Diane Bernard has gone from politics to seaweed and back again.

A life-long fascination with seaweed started at a young age and grew until she became “The Seaweed Lady,” as her company Seaflora’s website proclaims. As Bernard says, it takes grit, guts, and a smidgen of skookum to turn a bailiwick into a success. But it also requires support from the government and commitment to protecting the environment.

Bernard started as a municipal matriarch, sitting on the school board – overseeing the construction of Edward Milne Community School and Journey Middle School – and then serving for three years as the regional director of the Sooke electoral area before the district incorporated.

After she lost in the next election for the regional director, unemployment was high (8.3 per cent in the province in 1999 – higher only in 2002 and 2020), and interest rates were high (4.92 per cent bank rate versus 0.75 per cent today.)

Those conditions made it tough for businesses. Bernard said she saw how others were struggling in Sooke and decided to look to her roots for inspiration. Bernard grew up on the East Coast of Canada, where her father and uncles would use seaweed to keep the lobster in their traps cool while they brought their catch to market.

She started researching and experimenting with stuff she was able to pull from the sea in her backyard and making recipes in her fridge. Her sons at the time were not impressed.

“They were probably the only teenagers who didn’t want to go rifling through the fridge.”
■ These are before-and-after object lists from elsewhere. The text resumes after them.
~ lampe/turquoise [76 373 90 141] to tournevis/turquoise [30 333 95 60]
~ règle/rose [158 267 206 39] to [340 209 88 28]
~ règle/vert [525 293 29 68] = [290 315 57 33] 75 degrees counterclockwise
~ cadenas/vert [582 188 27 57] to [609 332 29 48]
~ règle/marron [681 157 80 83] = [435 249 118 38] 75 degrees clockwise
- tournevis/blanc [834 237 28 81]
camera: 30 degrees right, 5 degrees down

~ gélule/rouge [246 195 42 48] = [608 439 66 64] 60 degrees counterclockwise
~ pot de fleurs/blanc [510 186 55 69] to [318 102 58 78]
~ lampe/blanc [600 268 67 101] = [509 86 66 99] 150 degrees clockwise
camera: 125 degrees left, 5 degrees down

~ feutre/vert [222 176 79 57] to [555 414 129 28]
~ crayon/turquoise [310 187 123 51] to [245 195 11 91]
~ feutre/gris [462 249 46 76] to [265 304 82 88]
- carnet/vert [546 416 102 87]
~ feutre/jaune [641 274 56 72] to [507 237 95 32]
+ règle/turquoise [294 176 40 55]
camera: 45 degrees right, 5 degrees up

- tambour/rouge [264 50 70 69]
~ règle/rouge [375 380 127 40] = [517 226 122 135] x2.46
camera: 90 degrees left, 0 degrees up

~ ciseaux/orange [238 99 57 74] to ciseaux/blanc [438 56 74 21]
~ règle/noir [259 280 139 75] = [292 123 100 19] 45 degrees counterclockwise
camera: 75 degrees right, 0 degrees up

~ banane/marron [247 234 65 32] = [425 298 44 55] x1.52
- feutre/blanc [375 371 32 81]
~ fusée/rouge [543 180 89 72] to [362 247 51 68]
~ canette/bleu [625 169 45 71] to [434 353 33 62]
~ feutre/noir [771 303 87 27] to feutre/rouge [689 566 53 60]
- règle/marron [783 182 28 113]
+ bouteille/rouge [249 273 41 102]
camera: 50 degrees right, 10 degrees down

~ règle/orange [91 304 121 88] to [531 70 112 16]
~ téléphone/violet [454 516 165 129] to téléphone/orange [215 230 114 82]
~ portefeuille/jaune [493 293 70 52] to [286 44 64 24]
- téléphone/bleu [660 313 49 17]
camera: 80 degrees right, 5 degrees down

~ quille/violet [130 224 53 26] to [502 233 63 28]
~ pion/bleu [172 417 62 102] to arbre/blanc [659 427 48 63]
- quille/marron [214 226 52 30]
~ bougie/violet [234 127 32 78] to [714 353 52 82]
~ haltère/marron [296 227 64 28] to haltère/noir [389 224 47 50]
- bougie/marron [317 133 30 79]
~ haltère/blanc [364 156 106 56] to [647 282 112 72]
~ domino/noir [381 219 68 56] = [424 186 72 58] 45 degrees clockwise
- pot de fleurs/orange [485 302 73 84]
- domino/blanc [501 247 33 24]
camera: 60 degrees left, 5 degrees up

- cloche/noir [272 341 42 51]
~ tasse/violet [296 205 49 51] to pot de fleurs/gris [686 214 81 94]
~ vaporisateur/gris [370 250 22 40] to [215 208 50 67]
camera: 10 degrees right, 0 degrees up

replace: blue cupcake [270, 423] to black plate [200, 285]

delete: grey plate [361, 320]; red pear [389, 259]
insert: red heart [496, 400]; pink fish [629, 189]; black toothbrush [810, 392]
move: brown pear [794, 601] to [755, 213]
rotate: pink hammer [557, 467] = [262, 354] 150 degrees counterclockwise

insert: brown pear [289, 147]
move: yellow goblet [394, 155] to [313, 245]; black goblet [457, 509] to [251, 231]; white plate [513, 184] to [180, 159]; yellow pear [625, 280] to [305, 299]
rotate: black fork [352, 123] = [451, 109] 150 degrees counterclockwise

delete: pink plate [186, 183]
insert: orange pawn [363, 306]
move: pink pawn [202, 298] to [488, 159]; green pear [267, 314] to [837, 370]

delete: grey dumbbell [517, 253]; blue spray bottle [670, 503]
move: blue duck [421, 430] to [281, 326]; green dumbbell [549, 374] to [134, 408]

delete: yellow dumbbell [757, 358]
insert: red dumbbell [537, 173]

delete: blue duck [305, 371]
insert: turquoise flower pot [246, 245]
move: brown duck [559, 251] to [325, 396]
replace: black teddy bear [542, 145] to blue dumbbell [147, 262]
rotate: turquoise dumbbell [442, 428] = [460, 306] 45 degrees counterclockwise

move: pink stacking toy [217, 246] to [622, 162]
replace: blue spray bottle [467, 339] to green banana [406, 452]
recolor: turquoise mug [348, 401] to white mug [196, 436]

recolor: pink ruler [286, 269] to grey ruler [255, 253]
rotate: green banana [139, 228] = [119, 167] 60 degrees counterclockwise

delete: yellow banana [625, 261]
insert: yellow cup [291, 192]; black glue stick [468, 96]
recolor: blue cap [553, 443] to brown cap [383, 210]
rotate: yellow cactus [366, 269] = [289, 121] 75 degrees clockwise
She found a local and national appetite for seaweed pulled out of the ocean without being processed with chemicals, especially in the spa industry. The company pivoted towards skincare – they’re working on rereleasing a consumption menu shortly, returning to food. The company’s skincare products have spread widely into Asia and Europe. Throughout that growth, keeping the product natural was essential to the company’s success and was also crucial to Bernard.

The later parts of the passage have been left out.